November 29th
2007
12:31 PM
I have had the Mirena in for about 8 mos.I love having no periods.But that is the only good thing I have found!I am 5.7" and weigh 186.I was 145 before I had my son.After I had him I was going to the gym every day and even had a personal trainer.It seems No matter what I eat good or bad I cannot lose the weight.I thought maybe it was just because I had a child, but Ive found other woman are having the same problem.Just cannot lose a pound.Until they get it removed.Before I got the Mirena I was already pretty emotional but now its ten times worse!And the acne, OMG!!! I have it so bad I am using face stuff everyday nothing is working.I have it on my face,arms,back and butt.Absolutely hideous.I feel like crap.I cant even walk in front of my husband without thinking he is thinking something bad about how I look.This has upped the depression,I am feeling like everything is screwed up in my life (but its not) its just my perception right now.I have found that the doctors look at me like I am lying to them, like its all in my head.I should print everyones blogs and show them to my doctor! It makes me mad that the medical industry will present something so perfect and screw how it effects peoples lives.I had to pay cash for the freaking thing too!That makes me even more pissed off.I want this thing out so bad.Now my husband and I are talking about vasectomy because its much easier then a tubal.Its sucks that we had to come to that.
-- By msbabyj1 | Reply | (1) replies | Private Message me
August 4th
2007
6:34 PM
OMG! Thank goodness for this web site. I had the Mirena inserted two years ago and have been anxious and depressed and moody ever since, not to mention my non-existent sex drive. I have also suffered from insomnia ever since (which is what the doctor blamed the depression on). I have been to my gyno AND Family Planning to have it removed as it was the only thing I could think of to cause this - it was just too much of a coincidence - and they both talked me out of it, saying it 'couldn't possibly be the Mirena as it is so localised' and I have to look at other issues in my life. There are no other issues. I am having this thing removed tomorrow now!! I am so angry. I feel like I have had two years of my life robbed of me. My poor husband and kids! They have had to put up with this as well. Doctors should be a lot more read up on this and LISTEN TO THEIR PATIENTS. If it wasn't for this web site I would still be in the dark.

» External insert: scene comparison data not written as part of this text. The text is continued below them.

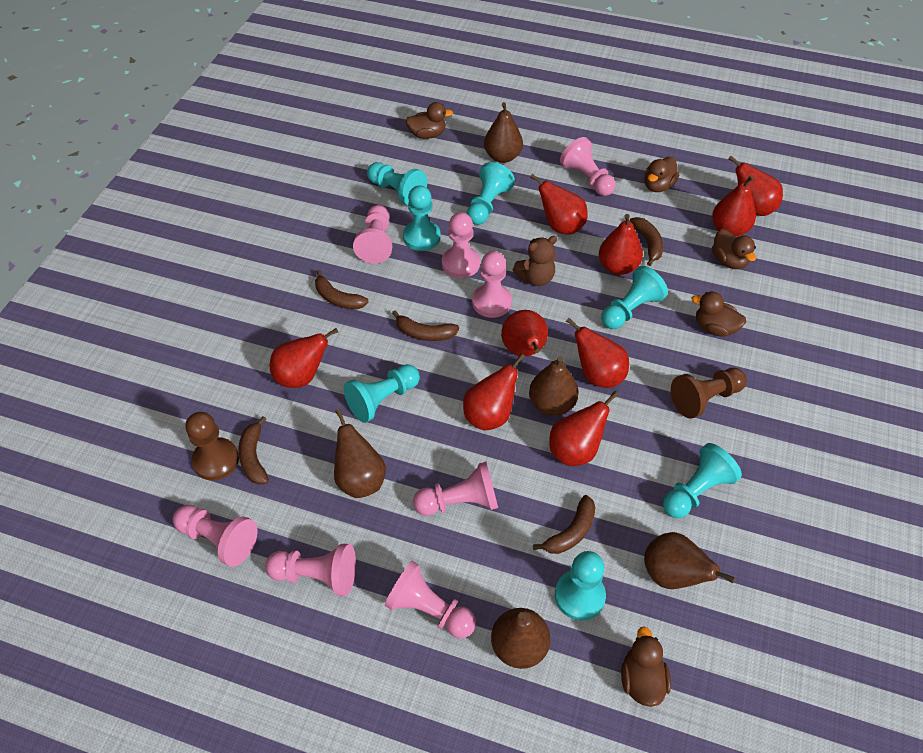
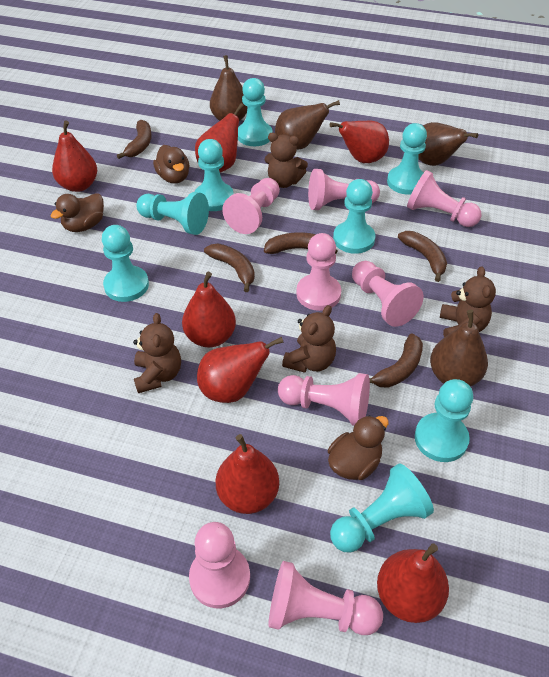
brown duck: 5 -> 3
brown pawn: 2 -> 0
brown pear: 5 -> 4
brown teddy bear: 1 -> 4
red pear: 9 -> 7
turquoise pawn: 7 -> 8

-- By naomi356 | Reply | Private Message me
September 13th
2008
10:09 PM
I got it placed in about a month ago and since that time I almost stated immediately with cramps, then headaches, oily skin and acne (like I was 12), instantly mad with hot flashes, started to get a little facial hair and the worst thing of all about week 3 I noticed all my hair was starting to fall out. OMG OMG so I called the GYN and of course everyone said, "oh no it's not the mirena". I am telling you, i was fine before that damn thing was inserted and it was only a month ago. I swear I feel like they just sewed a penis on me and I am slowly turning into an angry man! Oh also the bleeding never stopped during my 1 month deal and it just went from red and heave to brown and smelly and back to red and sorta heavy. very unrealiable periods. The men in our lives can deal with the blood every once in awhile but heck I cant blame by guy, heck i don't even wanna have sex with me! I just got it removed on Friday and I am hoping that I start to grow my hair back (not grow hair on my back - ha) I also hope my headache (both tension and migraine like) stop. I hope to god that my immediate anger level stops (I was NEVER like that). I also asked my dr. to test my testosterone levels to see if that damn thing is messing with our testosterone levels cuz I would swear that I was turning into a man or someone was putting steroids in my kool-aid. Also, my blood pressure is now high so anyway.... long story short is IF you DON'T have to get one of these things don't. I had to get mine because my uterus lining is thick and they wanted to reduce my changes of getting uterine CA - now what they hell am i gonna do. I wish to $#%^ I would known all these side effects. Now I just have to decide what to do now.